Almost all of the current polling data shows Mr. Sanders winning the national popular vote. In the most recent national polls testing Democratic candidates against Mr. Trump, Mr. Sanders beat him in every single one, with margins varying from 2 percent to 6 percent. This has been the case for nearly a year now, with Mr. Sanders outpolling the president in 67 of 72 head-to-head polls since March.

As 2016 proved when Hillary Clinton defeated Mr. Trump in the popular vote by nearly three million votes, however, the Electoral College is what matters most. There, Mr. Sanders also does well, outperforming Mr. Trump in polls of the pivotal battleground states of Michigan, Wisconsin and Pennsylvania. In the one poll showing significant Trump strength in Wisconsin (Quinnipiac), Mr. Sanders still fares the best of the Democratic contenders.

The Argument From an Anti-Sanders Majority

Lerer and Epstein quote superdelegate Jay Jacobs as saying that “if [Sanders] doesn’t have a majority,” it “stands to reason” that he may be denied the nomination. The obvious objection is that if Sanders arrived in Milwaukee with a plurality, any alternative nominee would by definition be even further from having a majority.

Perhaps Jacobs’s idea is that if Sanders entered the convention with, say, 40 percent of the vote, it would amount to a 60 percent majority, but for anti-Bernie centrism.
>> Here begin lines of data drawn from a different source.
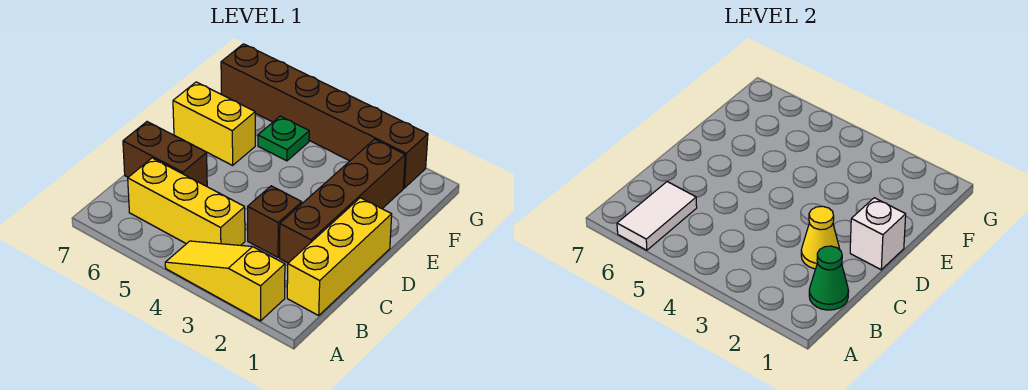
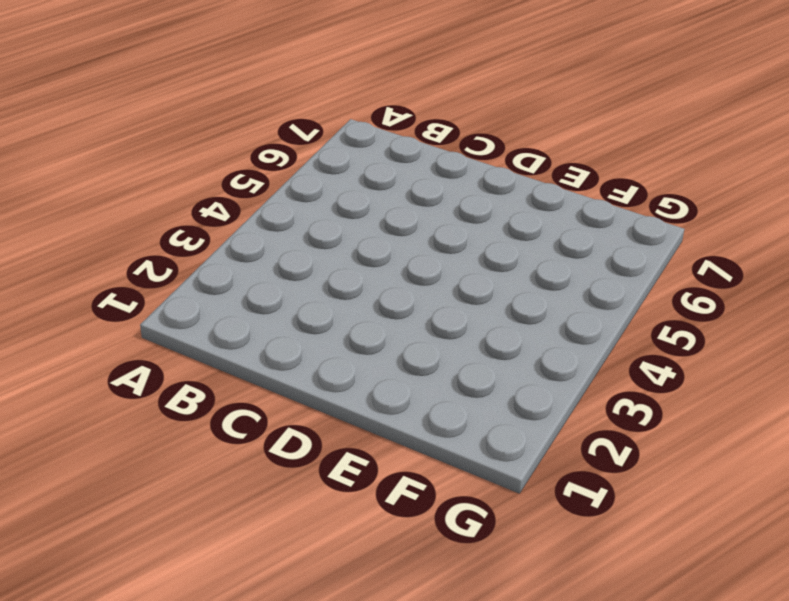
none -> yellow slope A2:A4 level 1 top 2
none -> yellow brick B1:D1 level 1
none -> yellow brick B4:B6 level 1

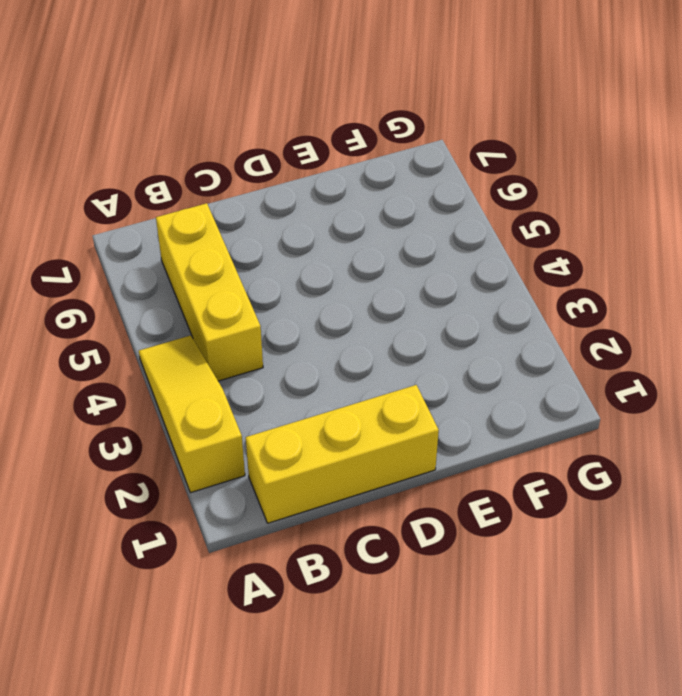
none -> brown brick C2:F2 level 1
none -> brown brick C3 level 1
none -> brown brick C6:C7 level 1

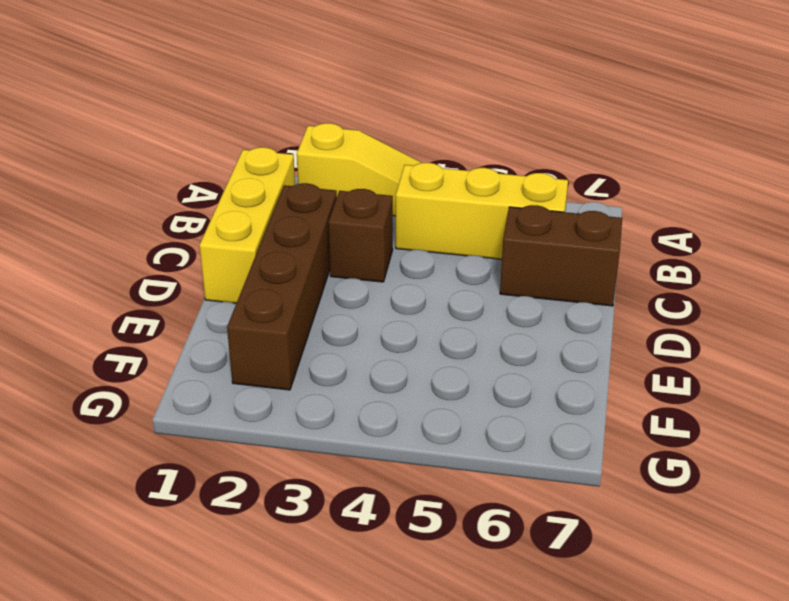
none -> yellow brick E6:E7 level 1
none -> green plate F5 level 1
none -> brown brick G2:G7 level 1

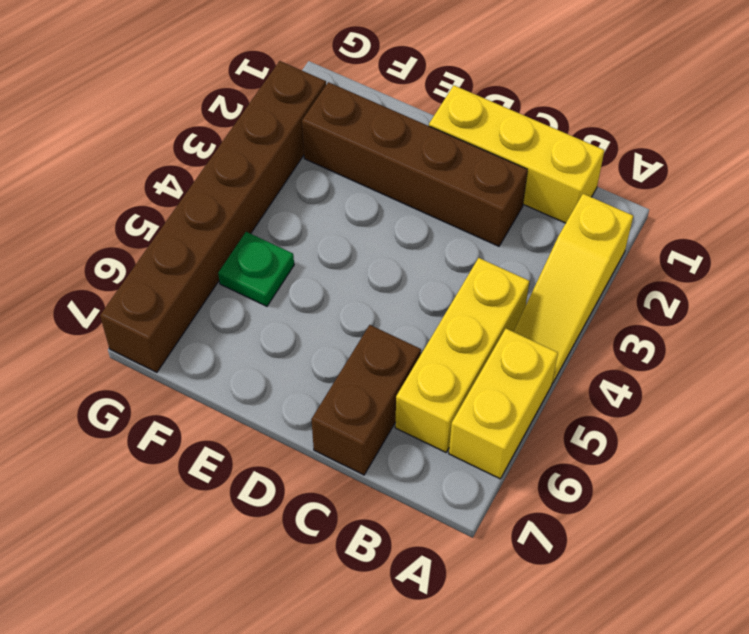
yellow brick A5:A6 level 1 -> yellow brick E6:E7 level 1
none -> brown brick C3 level 1
none -> white tile A6:B6 level 2
none -> green cone B1 level 2

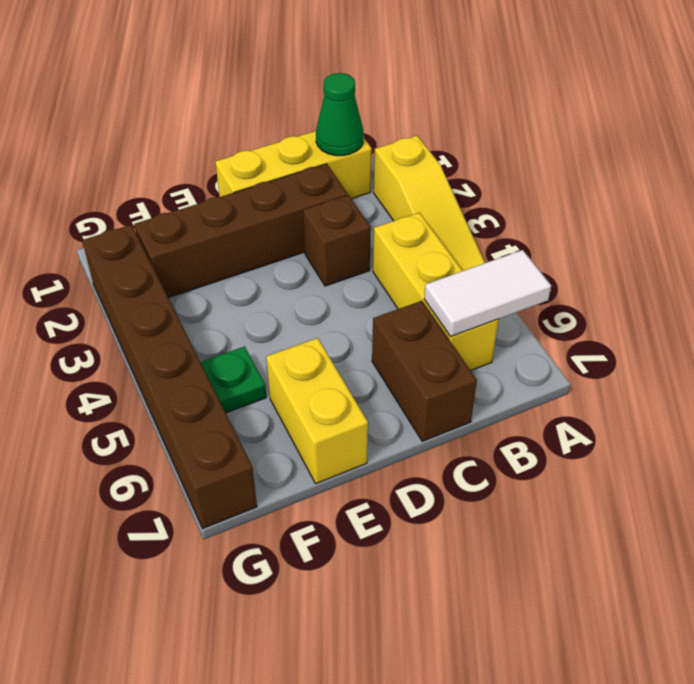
none -> yellow cone C2 level 2
none -> white brick D1 level 2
The problem is that, as Seth Ackerman has argued, this view simply doesn’t reflect the way that most rank-and-file Democrats view the nomination battle. Different voters have different first choices, but only a hard-core minority on each side views the contest as an ideological struggle between candidates who stand for profoundly disparate things rather than as a decision about which particular candidate should be the standard-bearer for the same broadly progressive cause. Ackerman cites one poll in which Democrats who view Sanders as aligning “very closely” with their “personal political views” outnumber those who see the alignment as “not close at all” by a two-to-one margin, and another in which only 23 percent of Democrats would be “disappointed” if Sanders were the nominee.

In the future, instituting a reform like instant run-off voting for primaries would be an excellent idea. For now, though, it would be absurd for superdelegates to unseat the winner of a democratic contest because of their guesswork about how voters would have ranked the choices on their ballot if they’d had a way to do so — especially when that guesswork flies in the face of polling evidence.

After Sanders’s resounding double-digit victory in Nevada, it’s possible that he will make all of this irrelevant by continuing to pick up momentum and riding a Super Tuesday wave into a first-ballot majority at the convention. If he comes in with a plurality, however, his supporters should be prepared to let the superdelegates know how foolish it would be to override the will of the voters — and hand the general election to Donald Trump.